Il tempo sembra essersi fermato, le nostre labbra rimangono unite.

Sento come una strana sensazione, o devo dire, sento una certa agitazione in Alex. È qualcosa di profondo, una gran senso di nostalgia che l'avvolge e non so come, lo percepisco. Non credo che sia per il mio senso di ragno, ma per intuito.

Forse non apprezza il mio bacio, forse sto sbagliando.

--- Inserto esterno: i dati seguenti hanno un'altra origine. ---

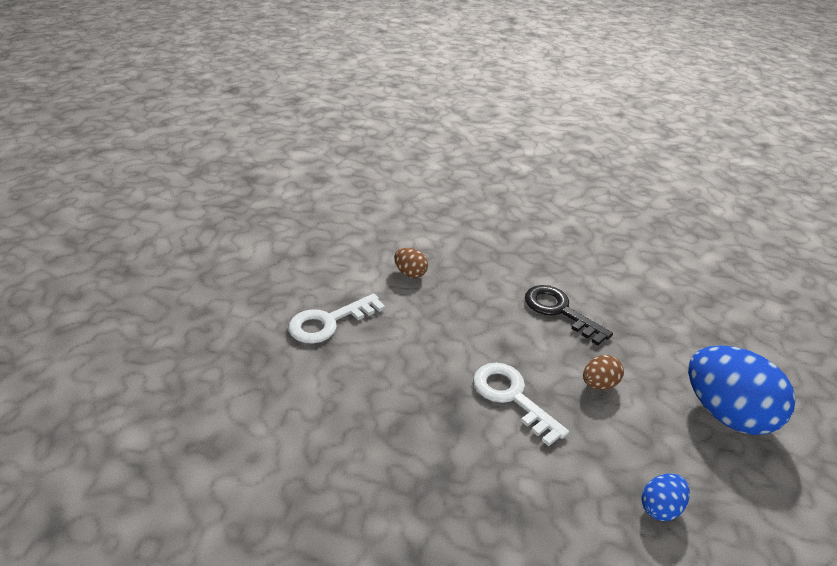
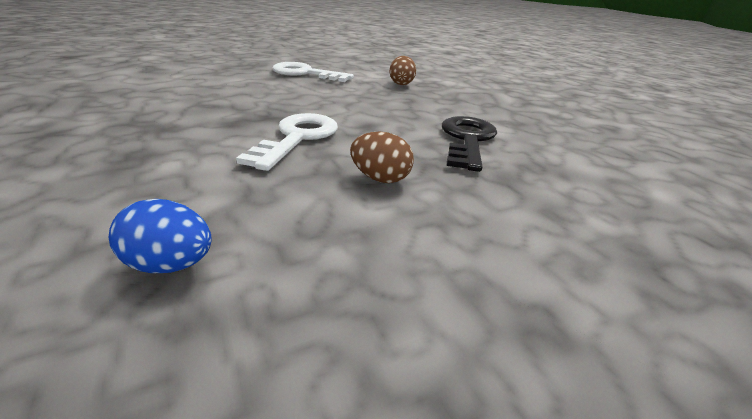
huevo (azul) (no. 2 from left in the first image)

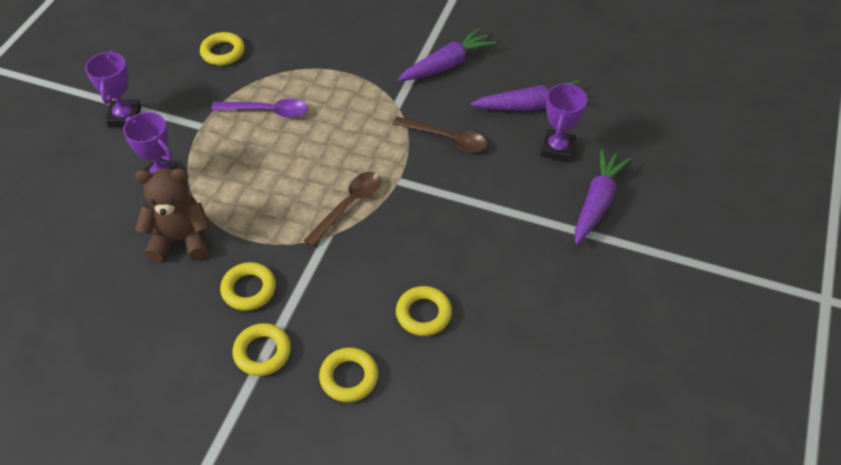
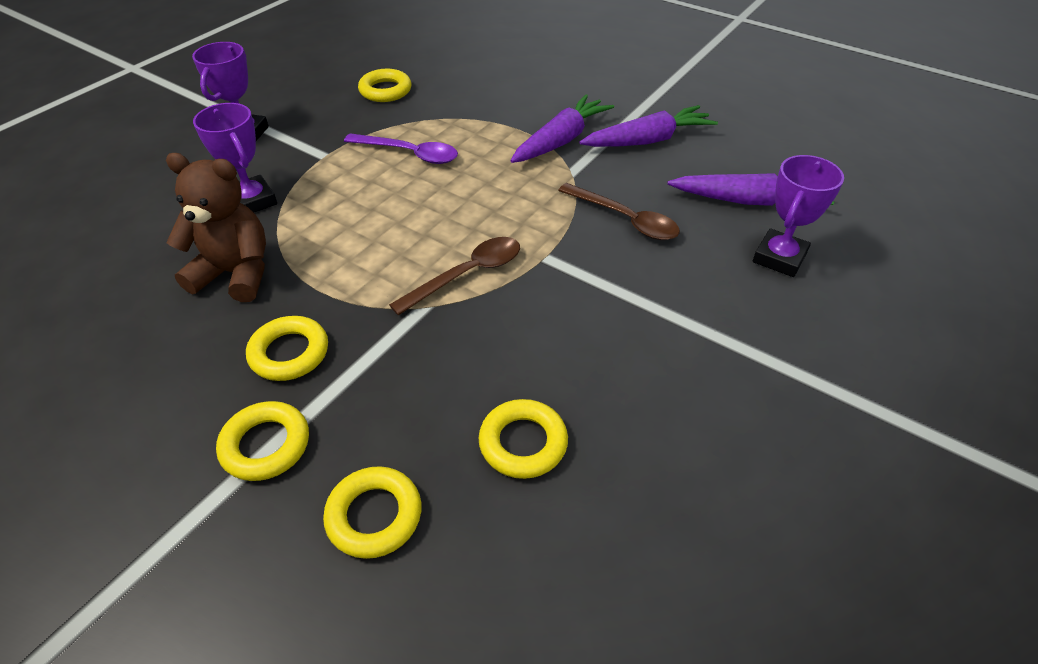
zanahoria (morado) (no. 1 from left)

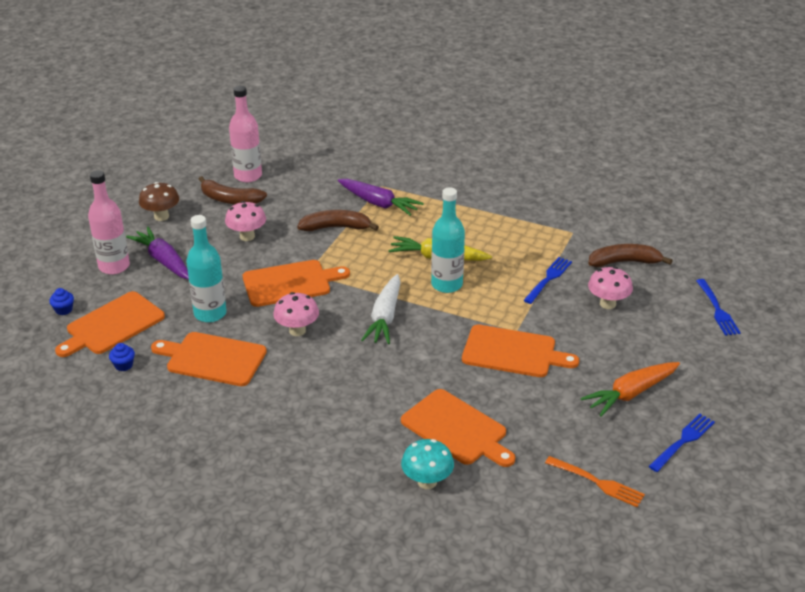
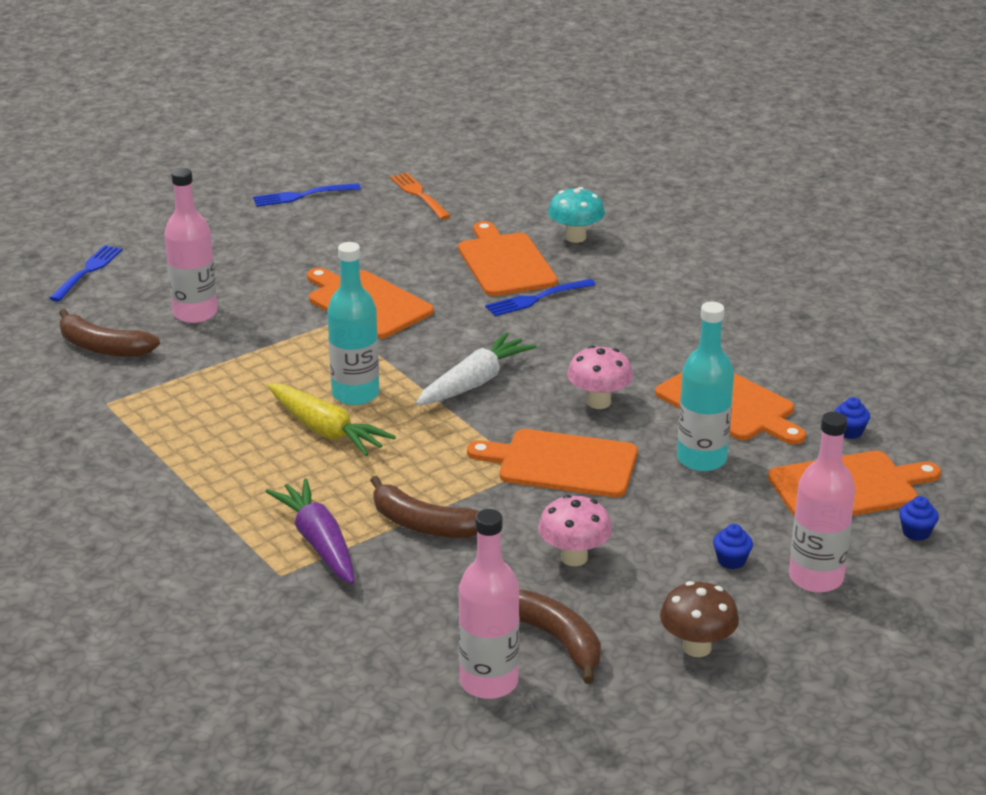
botella (rosa) (no. 1 from left)
tenedor (azul) (no. 3 from left)
magdalena (azul) (no. 1 from left)
zanahoria (naranja)

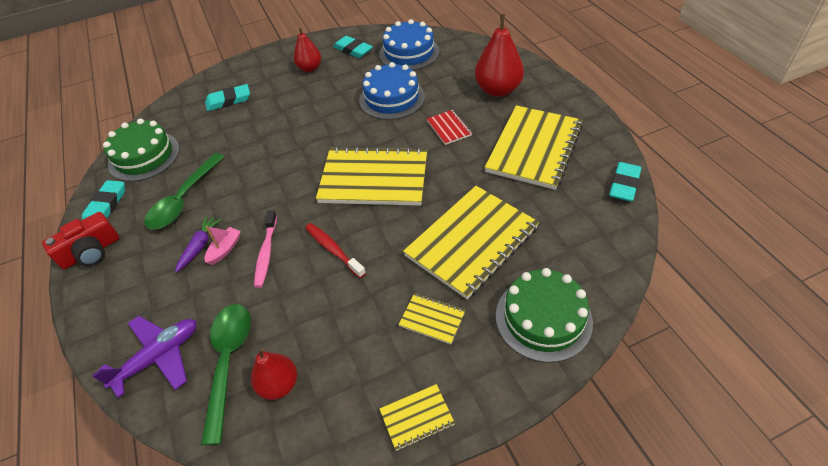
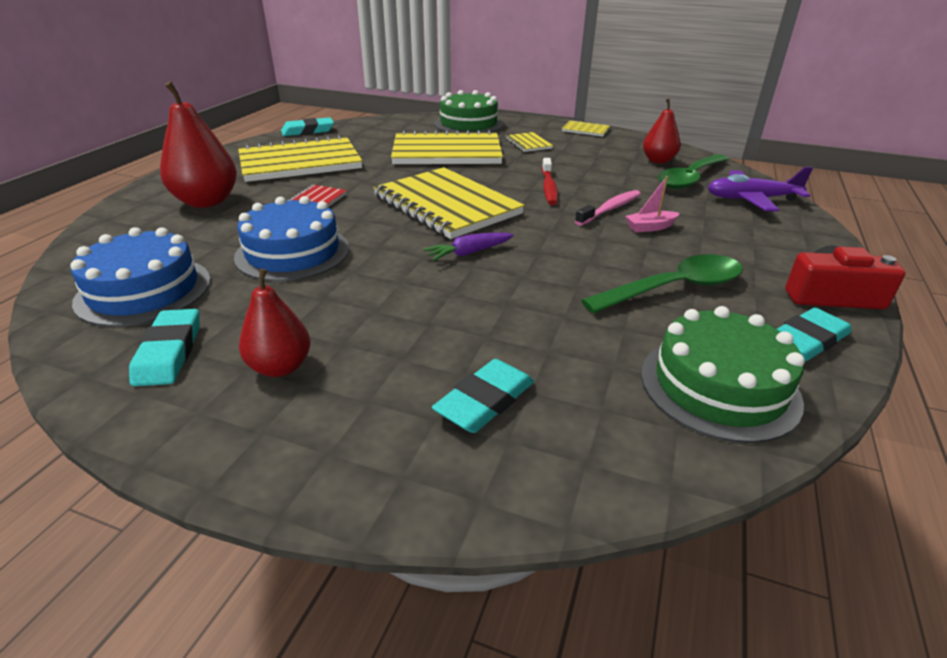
zanahoria (morado)
goma de borrar (turquesa) (no. 3 from left)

Sento una mano toccarmi il viso, quel tocco freddo ma delicato mi fa rizzare i peli delle braccia, le circondo un braccio attorno alla vita e la stringo a me. Il bacio diventa passionale, più sciolto e naturale. È una sensazione incredibile che, ahimè, non può durare per sempre.

Alex si stacca, abbassando lo sguardo verso i piedi e allontanandosi di qualche centimetro. La guardo e dio, l'ansia è ritornata più distruttiva di prima.

«Scusami» è l'unica parola uscita dalla mia bocca, involontariamente.

«E per cosa dovresti scusarti, Parker?»  disse lei con tono divertito e alzando il viso verso il mio, i suoi occhi brillano alla luce del lampione vicino.

Non ho la minima idea di come risponderle, la mente è annebbiata e ogni cosa che penso si distorce su se stessa nel no sense. Infondo ho solo appena baciato una delle ragazze più belle e eccellenti della scuola, la ''ragazza della porta accanto'', perché mai dovrei andare nel panico?

La sento ridacchiare a bassa voce e il volume aumenta sempre di più fino a diventare una grande risata. Sono parecchio, molto confuso.

«Santo cielo, Peter! Non farmi sbregare in questo modo dopo una scena così romantica!» ride, mentre si tiene una mano nel basso ventre. La sua risata è maledettamente contagiosa, non riesco a non trattenermi.

«Sono più il tipo a cui piace l'azione, non sono abituato a scene di questo tipo e sono andato nel panico!» le confesso tra le risate.

«Non sai da quanto tempo aspettavo questo momento» disse Alex mentre, lentamente, si riprendeva.

«Intendi vedermi andare in confusione e fare una grande figura di merda o-».

«Il bacio, scemo!» mi interrompe la ragazza prima che finisca al frase, attirando il mio viso verso il suo e lasciandomi un veloce bacio a mezza luna.

Sento la tasca vibrare, qualcuno mi sta chiamando. Sarà zia May, ne sono certo.

«Scusami» prendo dalla tasca il cellulare, ma quello che vedo sullo schermo mi lascia esterrefatto.

«I-Il signor Stark?!» sussurro incredulo e balbettante, muovendomi a premere l'accettazione della chiamata.

Alex pov.

Non me lo ero aspettata, lo devo ammettere. Credo di essere ancora confusa, stranita e stupita, ma dalla faccia di Peter credo che non lo abbia capito e forse, è meglio così. Non dico che non mi sia piaciuto anzi, è stato fantastico. L'unico problema è che il mio peggior nemico mi ha baciato, e io ho ricambiato.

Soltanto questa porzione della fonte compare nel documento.